Genotype-guided Warfarin Dosing9

Slide 19

August 2008

A study that is being performed by Brian Gage and colleagues at the Washington University in St. Louis has been trying to ascertain the optimal dose for individuals based upon the two genotypes for the CYP2C9 gene and the VKORC1 promoter. They found that most individuals as indicated earlier would be treated successfully utilizing standard doses as predicted from non-genetic factors.

For example individuals who were heterozygous have one copy of the A and one copy of the G allele in the promoter VKORC1 and have no polymorphisms in the CYP2C9 gene would require the standard dose. Individuals who have two copies of the G allele in the VKORC1 gene and so would make much more VKORC1 protein require a slightly higher dose, for example those who might require between 5 and 7 milligrams of warfarin per day. And those who have the two copies of the VKORC1 A allele required substantially lower dose 73% that which was calculated from non-genetic factors.

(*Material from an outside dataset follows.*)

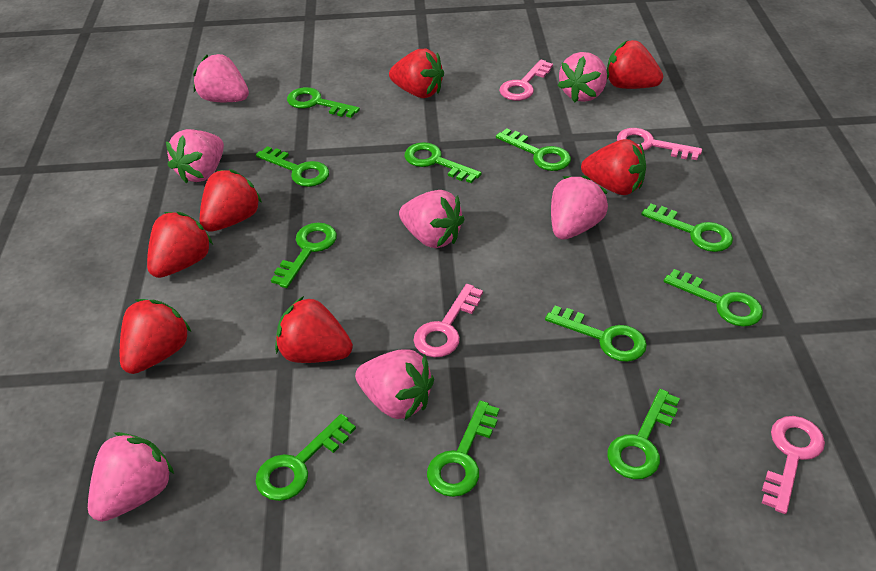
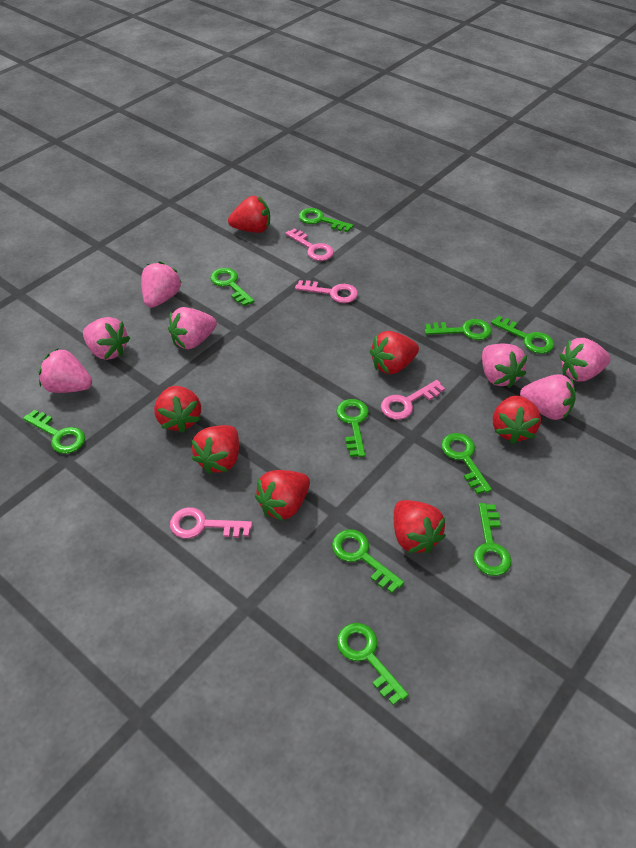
green key: 11 -> 10

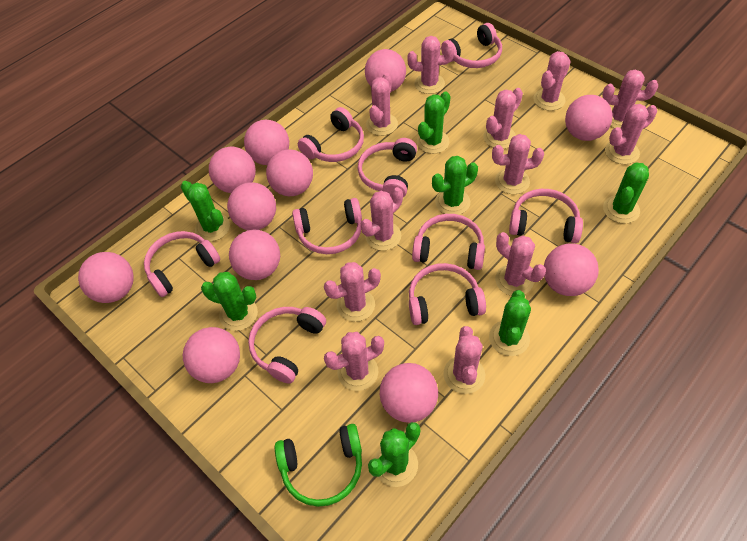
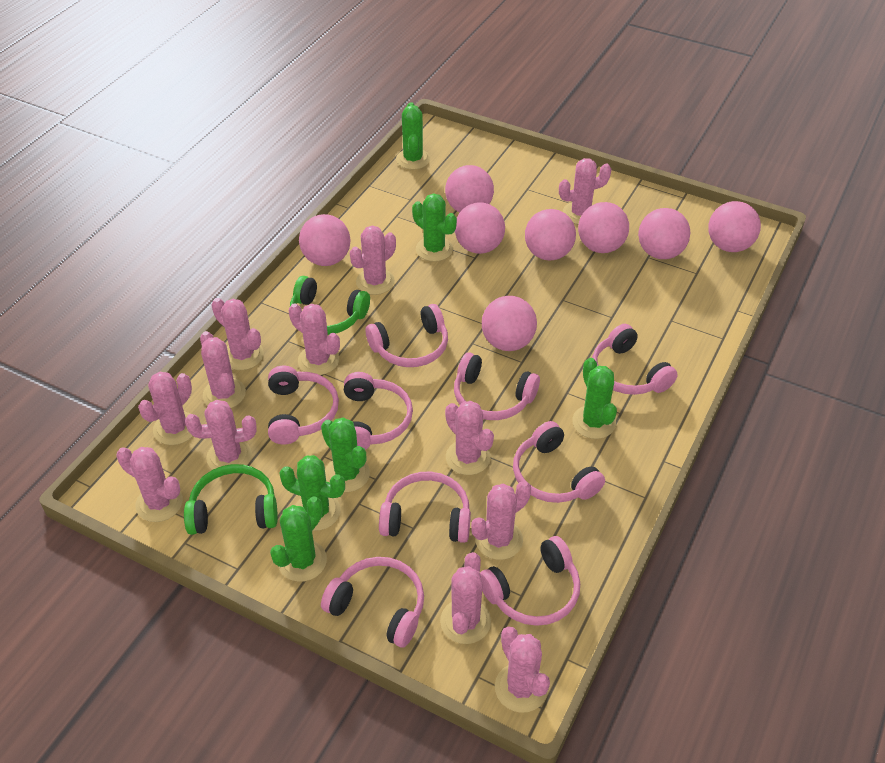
green cactus: 7 -> 6
green headphones: 1 -> 2
pink ball: 11 -> 8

What is most important is to realize that individuals who have polymorphisms in both genes will require significantly lower doses than calculated based upon age, weight and height. In individuals who are homozygous or who have two copies of the *3 CYP2C9 alleles and who are also homozygous having two copies of the 1639 A allele in the VKORC1 promoter, they are going to require significantly lower doses and these individuals should be monitored carefully for changes in the INR.